Dengan pertimbangan itu, maka ISIS pun menjadi bungkam dan tidak lagi mengomentari aksi penembakkan brutal Paddock.

Pasukan AS dan CIA yang sedang bertempur di Irak dan Suriah memang biasa menerapkan standar ganda.

Di Irak pasukan AS gigih memerangi ISIS karena pemerintah AS membutuhkan pemerintah dan militer Irak yang bersatu demi memerangi ISIS.

AS juga membutuhkan para pejuang Kurdi yang dikenal sebagai Phesmerga karena kelompok pejuang ini akan menjadi “pasukan boneka” yang bisa dimanfaatkan AS untuk mengontrol Irak.

Misalnya saja jika di Irak kembali muncul kelompok perlawanan setelah ISIS berhasil ditumpas, pasukan Phesmerga lah yang terlebih dahulu maju.

Para suku Kurdi yang di era pemerintahan Saddam Hussein menjadi ajang sasaran pembantaian menggunakan senjata kimia, sebentar lagi bahkan bisa memiliki wilayah otonom.

Pasalnya dengan pemerintah Irak yang sekarang mereka malah menjadi bersahabat gara-gara sama-sama memerangi ISIS.

Tapi di Suriah, militer AS terpaksa “bersahabat” dengan pasukan militan ISIS karena sama-sama ingin menumbangkan pemerintah Suriah di bawah pimpinan Presiden Bashar al Assad.

Hingga saat ini Presiden Assad yang didukung oleh pasukan pemerintah Suriah dan militer Rusia masih memiliki kekuatan militer yang memadai untuk menghadapi pasukan pemberontak Suriah, pasukan militan ISIS, dan pasukan AS.

Rusia dan AS sebenarnya sudah memperebutkan Suriah sejak dulu di era Perang Dingin masih berlangsung.

Tapi untuk menunjukkan bahwa kedua negara ini tidak berseteru di Suriah, keduanya kadang-kadang sama-sama menyerang militan ISIS tapi ada bedanya.

Rusia serius menggempur ISIS di Suriah, sebaliknya militer AS melakukannya dengan setengah hati.

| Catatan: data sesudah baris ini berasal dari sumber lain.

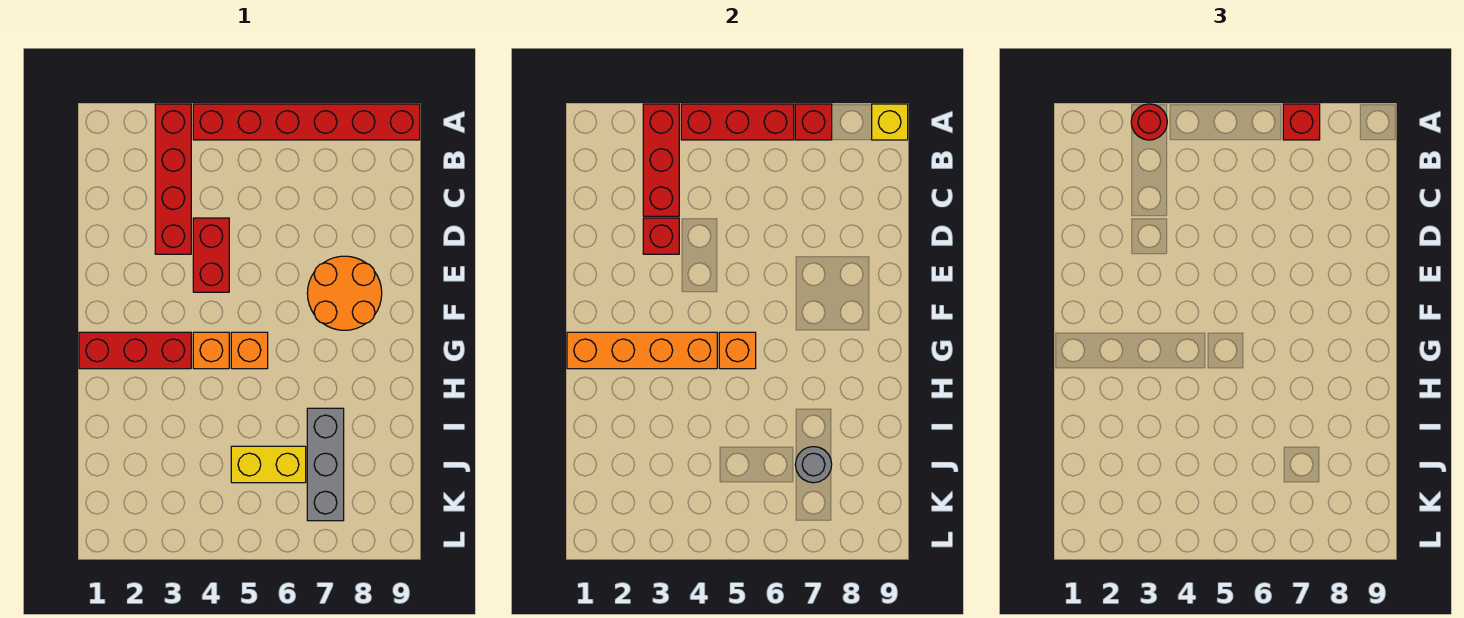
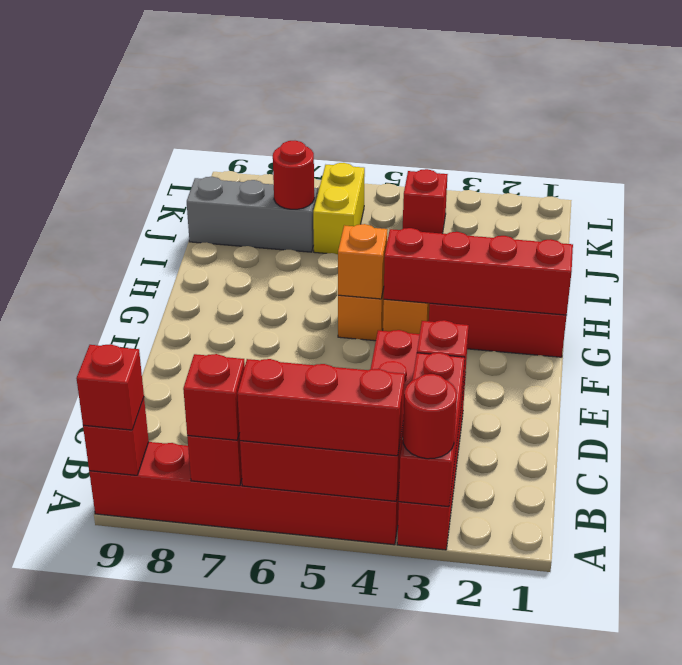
none -> red brick A4:A6 level 3
yellow brick A9 level 2 -> red brick A9 level 2
none -> red brick A9 level 3
orange round brick E7:F8 level 1 -> none
orange brick G1:G4 level 2 -> red brick G1:G4 level 2
grey brick I7:K7 level 1 -> grey brick J7:J9 level 1
yellow brick J5:J6 level 1 -> yellow brick J6:K6 level 1
grey round brick J7 level 2 -> red round brick J7 level 2
none -> red brick K4 level 1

Baik Rusia maupun AS sama-sama ingin menguasai Suriah karena negara di Timur Tengah ini kaya akan tambang minyak.

Jika Suriah berhasil dikuasai AS, maka pasukan ISIS yang selama ini dibantunya akan dengan mudah ditumpas, apalagi pasukan ISIS kondisinya pasti sudah makin melemah.

Pasukan yang saat ini berhadapan di Suriah sebenarnya pasukan yang bertempur demi kepentingan AS dan Rusia.

Jika pasukan AS dan Rusia sulit memperoleh kemenangan telak dan tidak ada salah satu yang berhasil jadi penguasa di Suriah, solusinya juga jelas.

Rusia dan AS mengadakan perundingan damai dan Suriah akan dibagi dua. Sebagian wilayah Suriah untuk Rusia dan sebagian lagi untuk AS.

Namun dalam upaya “mendapat bagian” itu, militer AS di Suriah masih membutuhkan ISIS dengan cara memberikan bantuan keuangan dan persenjataan.

Oleh karena itu ISIS memilih bungkam demi mengklaim aksi pembantian Paddock di Las Vegas agar bantuan dari AS tidak dihentikan.

Toh tanpa dipengaruhi oleh ISIS, warga AS yang bebas memiliki senjata api ternyata bisa “berkreasi sendiri” untuk melaksanakan aksi teror di dalam negeri.

Apalagi dari sisi kualitas, aksi teror seperti yang dilakukan Paddock, bahkan terkesan lebih kejam dibandingkan aksi teror yang sering dilakukan ISIS di negara-negara Eropa.